The representations which the answer charges that the sellers made to them, when taken together, can not very well be held to be more than the expressions of opinions and commendations relating entirely to the work the machinery can do in the future, and the manner in which it will do that work. It is quite well settled that mere commendation will not in ordinary cases be regarded as fraudulent representations. Neidefer v. Chastain, 71 Ind. 363 (36 Am. R. 198). It is difficult in this instance to separate the statements, and it would seem that all were merely commendatory of the machinery, but without deciding this point we pass to others.

The statement of an opinion is not, as a general rule, the representation of a fact, and such a statement can seldom be deemed fraudulent.

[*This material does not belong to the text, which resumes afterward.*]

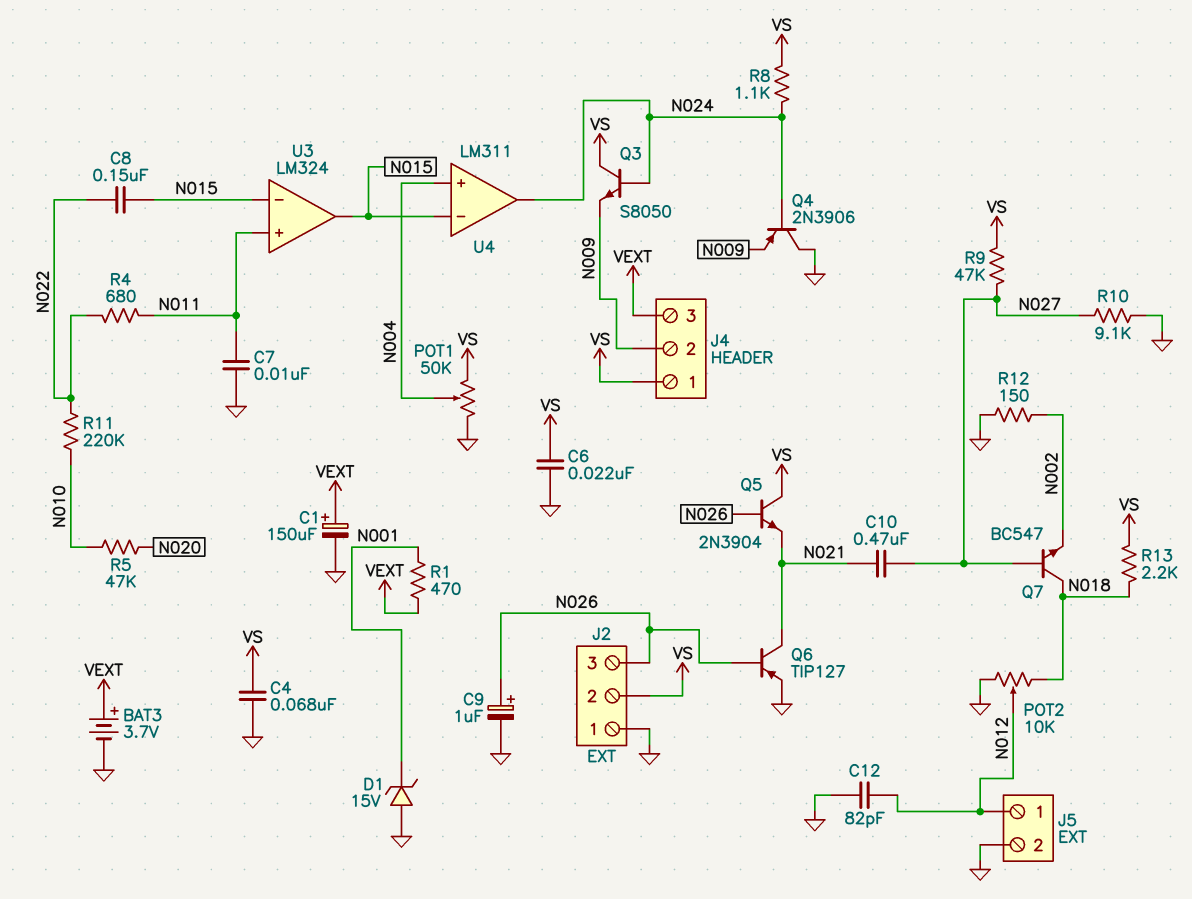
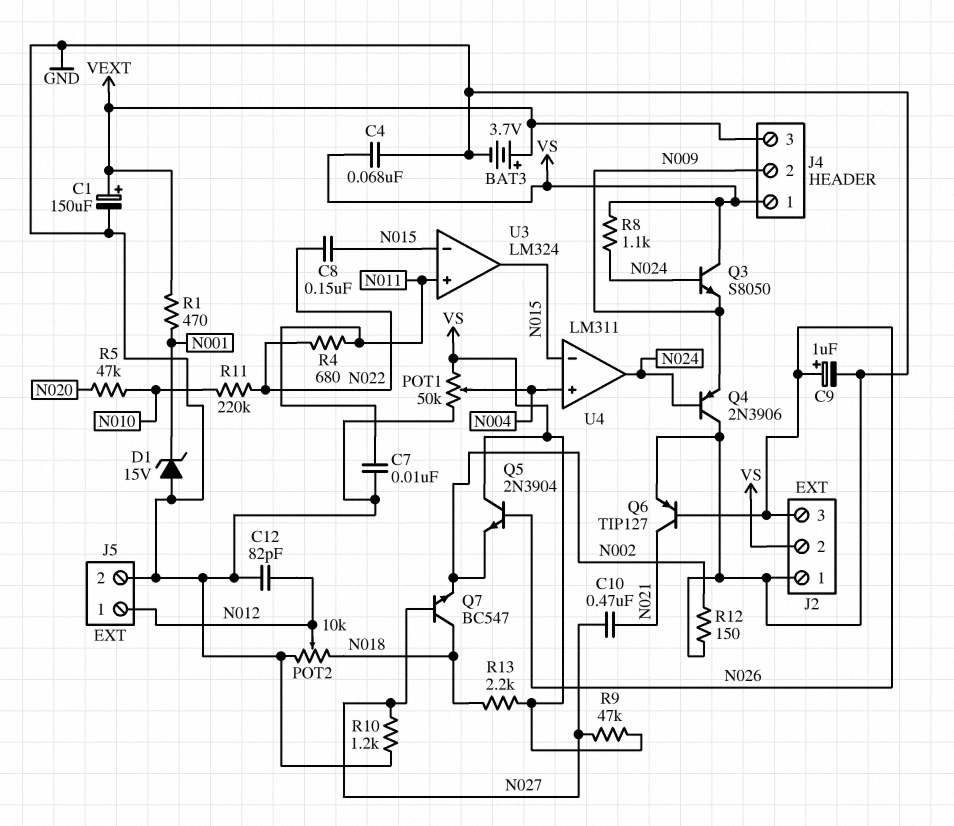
C6: 22nF (GND, VS) -> none
Q5: NPN 2N3904 (B N026, C VS, E N021) -> NPN 2N3904 (B N026, C VS, E N002)
R10: 9.1k (GND, N027) -> 1.2k (GND, N027)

The representations of the sellers of the machinery were as to what the machinery would do in the future, and such representations are deemed expressions of opinion, unless facts- are averred which give 'them a different effect. The statements of the sellers were not representations of what had been done in the past, but were assertions of what could be done in the future. The representations were predictions of what might be done, and not assertions of what had been done. Ordinarily even statements of facts do not constitute fraud when they relate solely to the future. Bethell v. Bethell, 92 Ind. 318; Burt v. Bowles, 69 Ind. 1; Fouty v. Fouty, 34 Ind. 433; Fenwick v. Grimes, 5 Cranch C. C. 439; Long v. Woodman, 58 Maine, 49. In this case the representations were both as to matters of opinion and as to matters in the future, so that there must be some very strong features to take the case out of the general *329rule that statements of matters of opinion and statements in the nature of predictions can not, although untrue, constitute fraudulent representations.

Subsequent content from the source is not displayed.